So sollten nun eigentlich alle zufrieden sein, und auch der schwarz-gelbe Schlaumeier könnte in sich gehen und still prüfen, wer denn in seiner Aktiengesellschaft schon lange genug dabei ist, um in eine ähnliche Stellung zu rücken – aber Nein, Hansi ist mal wieder ganz vorne: “Herr Kind hat sich selbst ad absurdum geführt. Jahrelang hieß es von ihm, mit der gegenwärtigen Finanzausstattung könne Hannover 96 nicht international spielen. Und jetzt geht das auf einmal doch, weil er mal einen vernünftigen Trainer geholt hat.“ so Dortmunds Geschäftsführer Hans-Joachim Watzke.
Mit Verlaub, was hat denn der kurzfristige Erfolg unter Trainer Mirko Slomka damit zu tun, wie mittelfristig Vereinspolitik zu betreiben ist?

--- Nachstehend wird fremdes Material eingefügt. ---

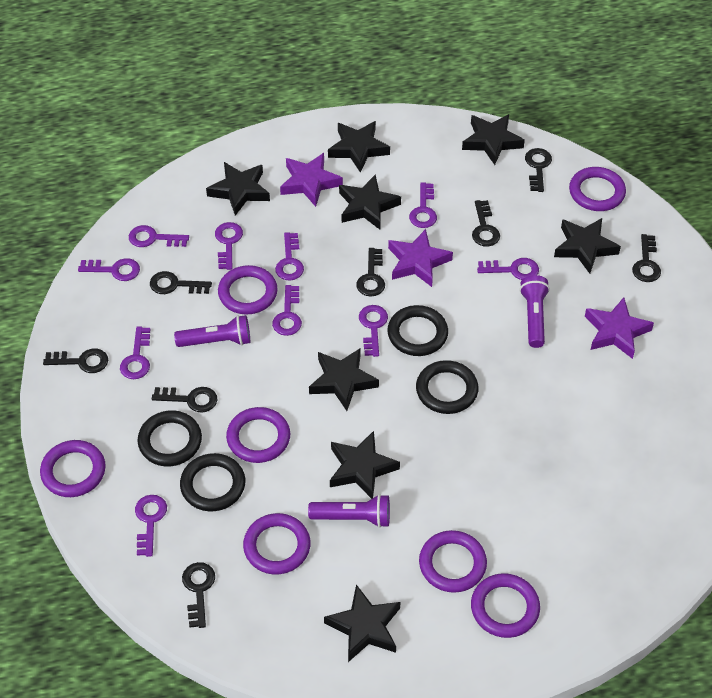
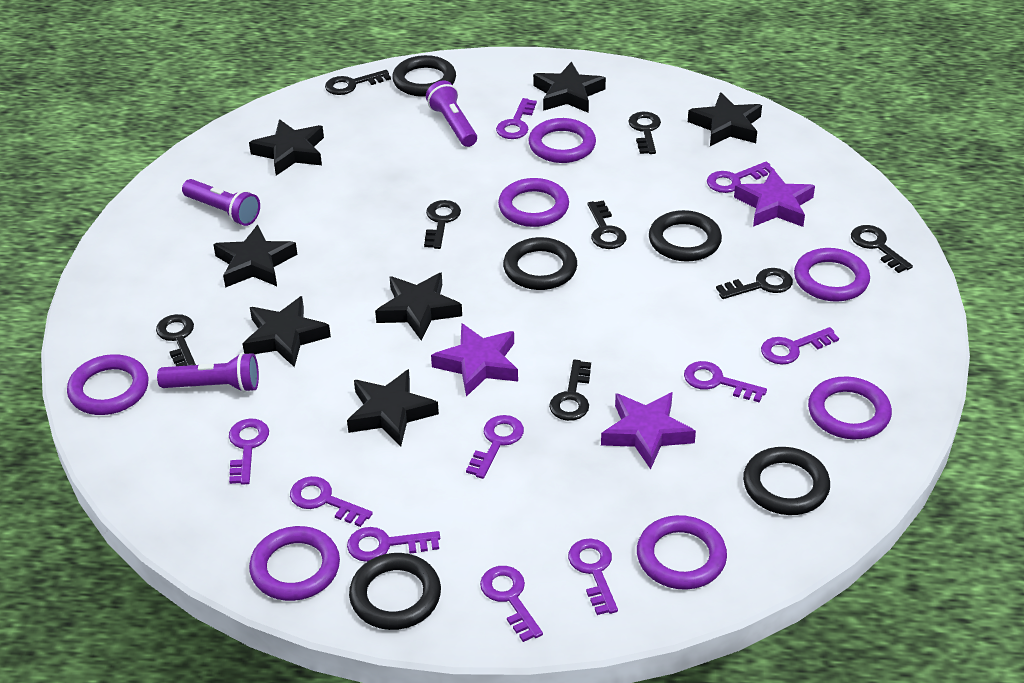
black ring: 4 -> 5
black star: 8 -> 7

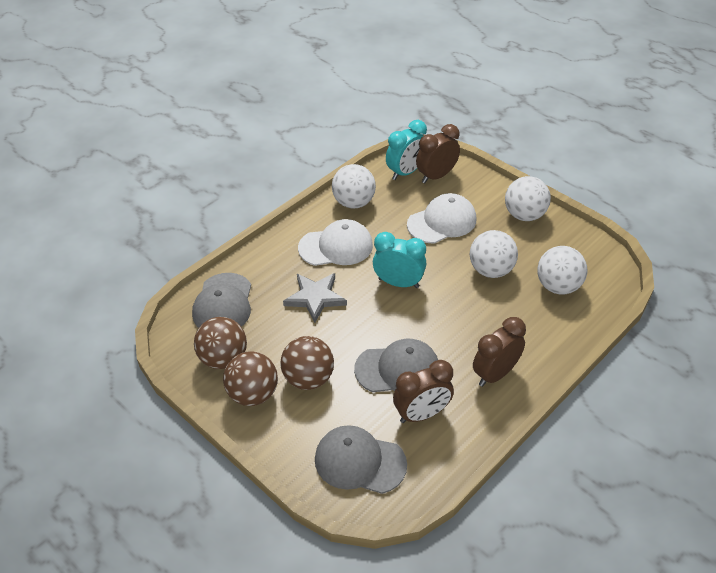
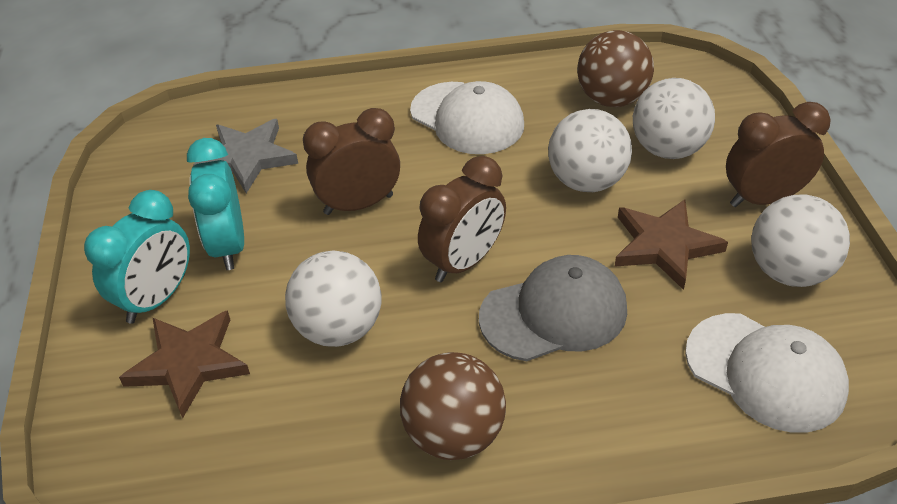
brown ball: 3 -> 2
brown star: 0 -> 2
grey cap: 3 -> 1

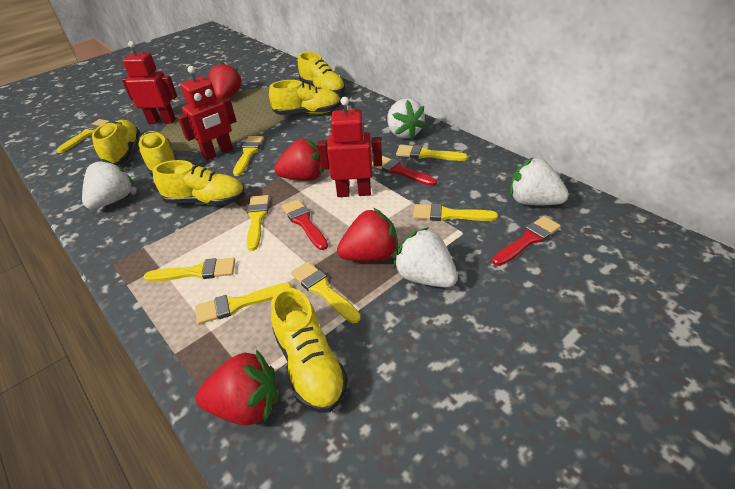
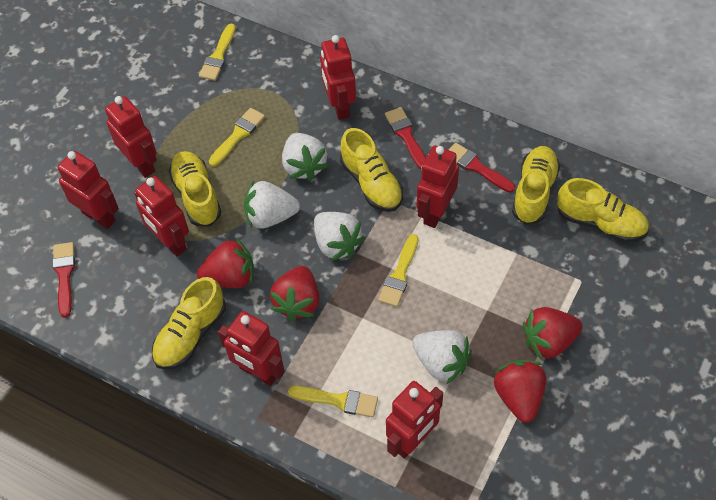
red robot: 3 -> 7
yellow brush: 8 -> 4
yellow shoe: 6 -> 5

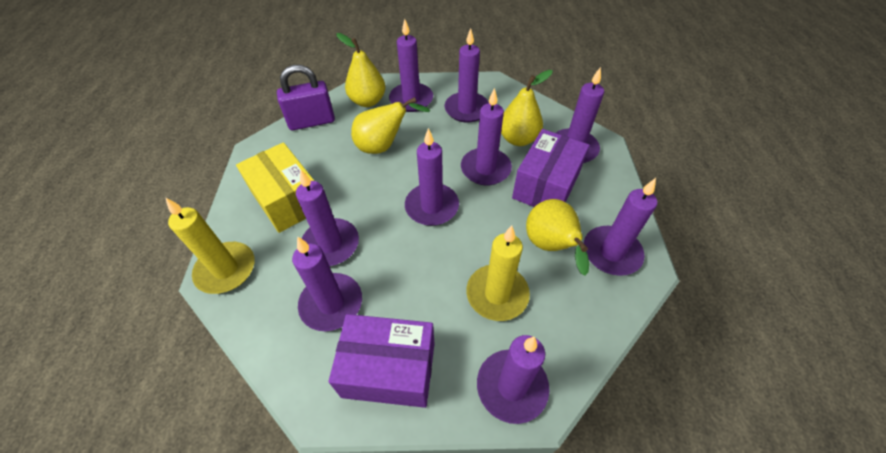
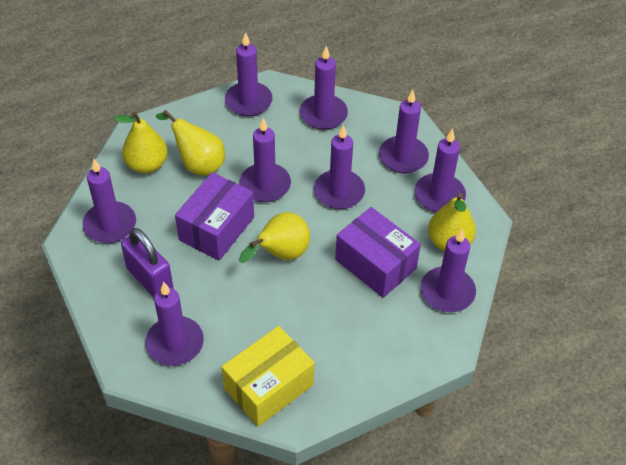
yellow candle: 2 -> 0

Ein Geschäftsführer einer GmbH & Co. KGaA sollte kurzfristigen und langfristigen Erfolg eigentlich voneinander unterscheiden können. Und deswegen drängt sich der Verdacht auf, dass Watzke wohl eher einem seiner erklärten Intimfeinde, nämlich Martin Kind, persönlich eine verpassen wollte mit seiner Aussage – und dabei nur zu erkennen gab, dass er die eigentlichen Ziele der Kampagne des Präsidenten von Hannover 96 nicht sehen will – oder nicht sehen kann. Und sollte tatsächlich Letzteres gelten, dann sollte man dem Hans das vielleicht noch einmal – in Anspielung auf den Film „Philadelphia“ – so erklären, als „sei er erst drei Jahre alt“.
Martin Kind jedenfalls wird sich derzeit nicht nur über die kurzfristigen Erfolge unserer Mannschaft in der Bundesliga und der Europa League freuen, sondern auch daran, dass Hannover 96 jetzt mittelfristig eine stabile finanzielle Grundlage erhalten kann, um auch zukünftig eine vernünftige Rolle im deutschen und vielleicht sogar europäischen Fussball zu spielen.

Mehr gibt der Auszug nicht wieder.